The Grocer understands that the primary focus of the project is to redistribute these hours more efficiently. It will vary from shop to shop, but could for example see partners asked to swap ‘quieter’ shifts to ‘busier’ shifts. It is also planning to end night shifts in some stores.
“We want to provide the very best service to our customers, and this means having the right amount of partners doing the right tasks at the right time,” said a Waitrose spokeswoman.
“To do this, we’re asking some partners across our shops to change their working pattern, and are proposing to cease night shifts at a small number of stores. This isn’t something we take lightly and we’ll be supporting our partners through any changes.”
Waitrose said it was still consulting with staff and would not ask them to make changes that would have a “negative effect” on total pay and weekly working hours. The only jobs that could be affected at this stage relate to the ending of night shifts in some stores.
It’s the latest in a string of personnel changes introduced across the wider John Lewis Partnership as chairman Sharon White looks to address falling market share and surging losses. The changes include the removal of a layer of middle management in stores in 2021 alongside the trimming of 1,500 head office jobs.
White had warned of further shake-ups this year, including potential job losses following JLPs annual results in March.

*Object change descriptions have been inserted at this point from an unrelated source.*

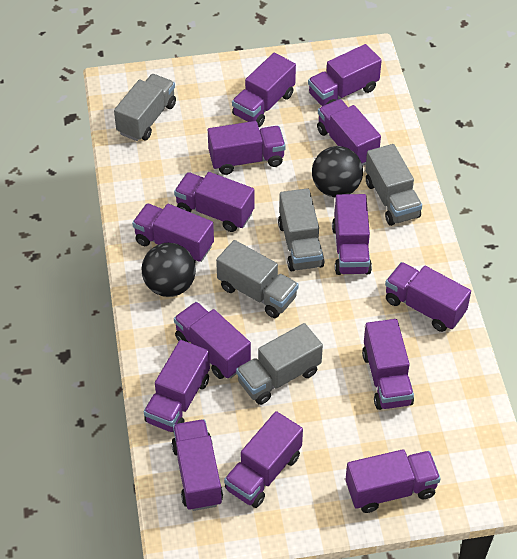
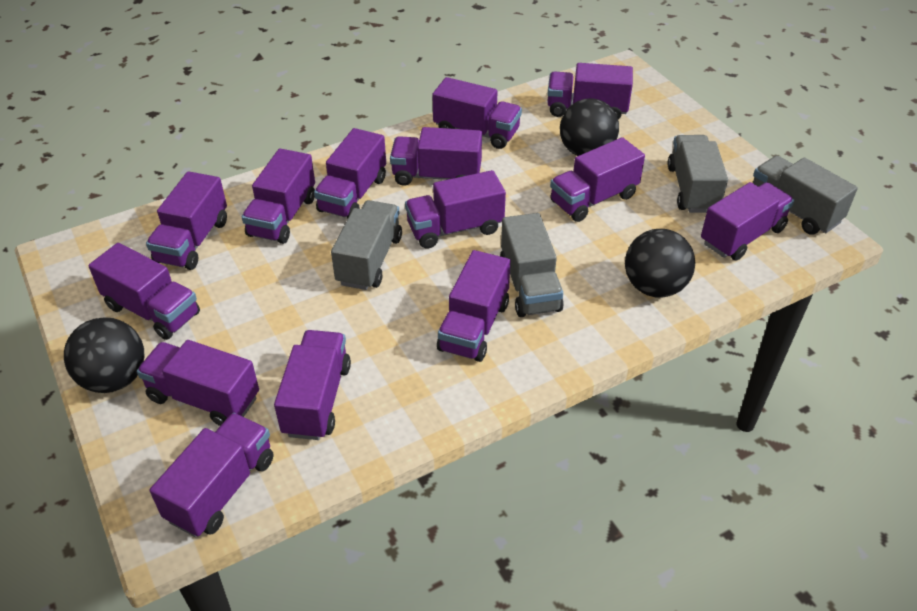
black ball: 2 -> 3
grey truck: 5 -> 4

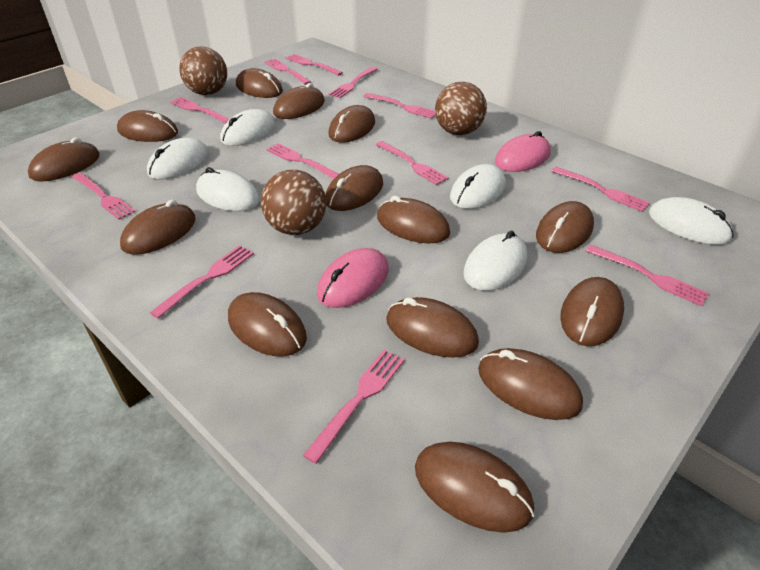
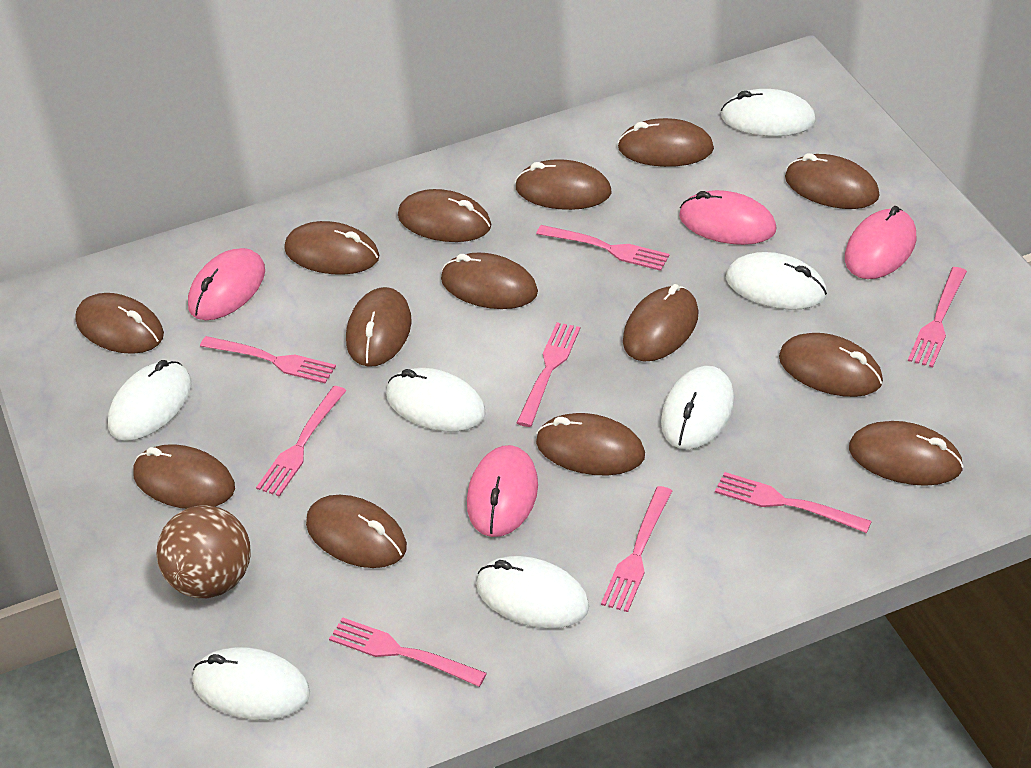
brown ball: 3 -> 1
pink fork: 12 -> 8
pink mouse: 2 -> 4
white mouse: 6 -> 7

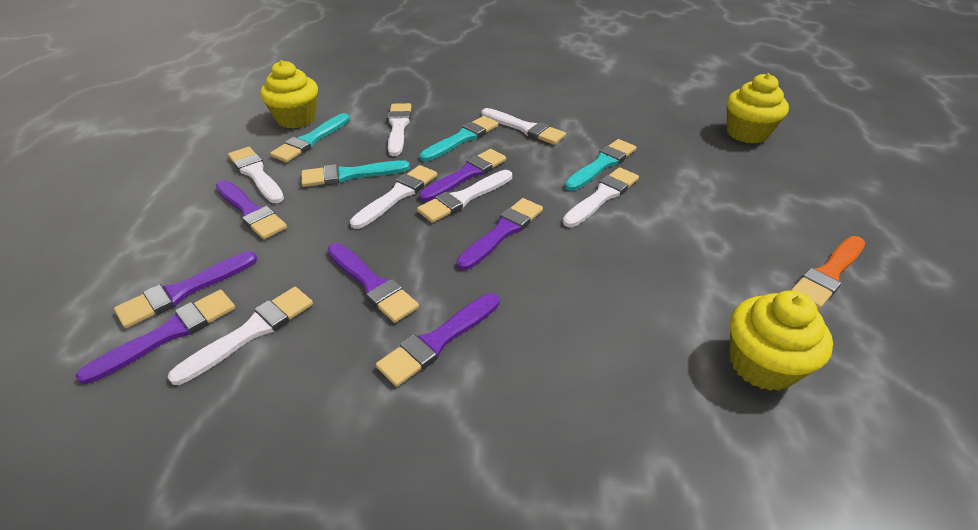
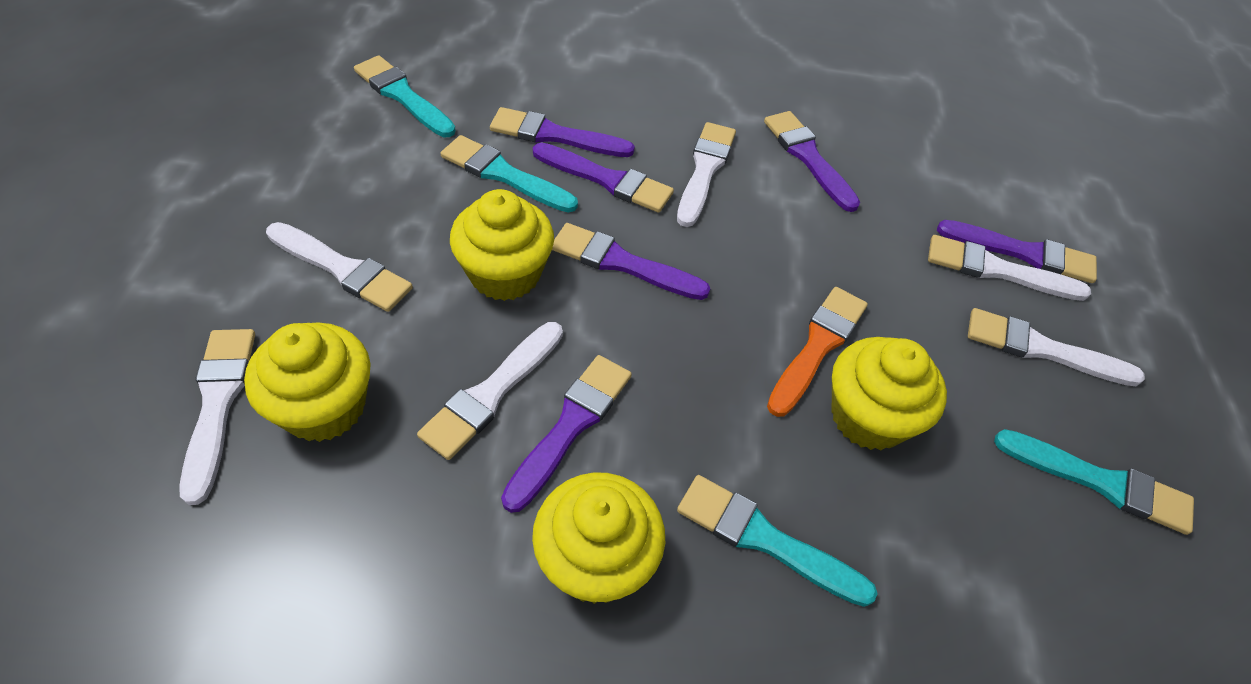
purple brush: 7 -> 6
white brush: 7 -> 6
yellow cupcake: 3 -> 4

The group fell to a £234m loss in 2022, meaning it could not pay its annual partner bonus.
In response, White said the partnership would accelerate its ‘lean, simple, fast’ cost-cutting programme, with the aim of saving up to £900m by 2026, up from £300m. White also wants to increase the partnership‘s earnings from outside retail, including proposals to build up to 10,000 buy-to-let properties.
However, those plans have also run into some difficulty, particularly over concerns from councillors and local residents in Ealing and Bromley – where the first sites are proposed – that the venture will not be profitable.
Last week the partnership kicked off its annual seasonal recruitment drive ahead of Christmas. The retailer wants to recruit some 10,000 part-time roles across JLP and Waitrose from October this year.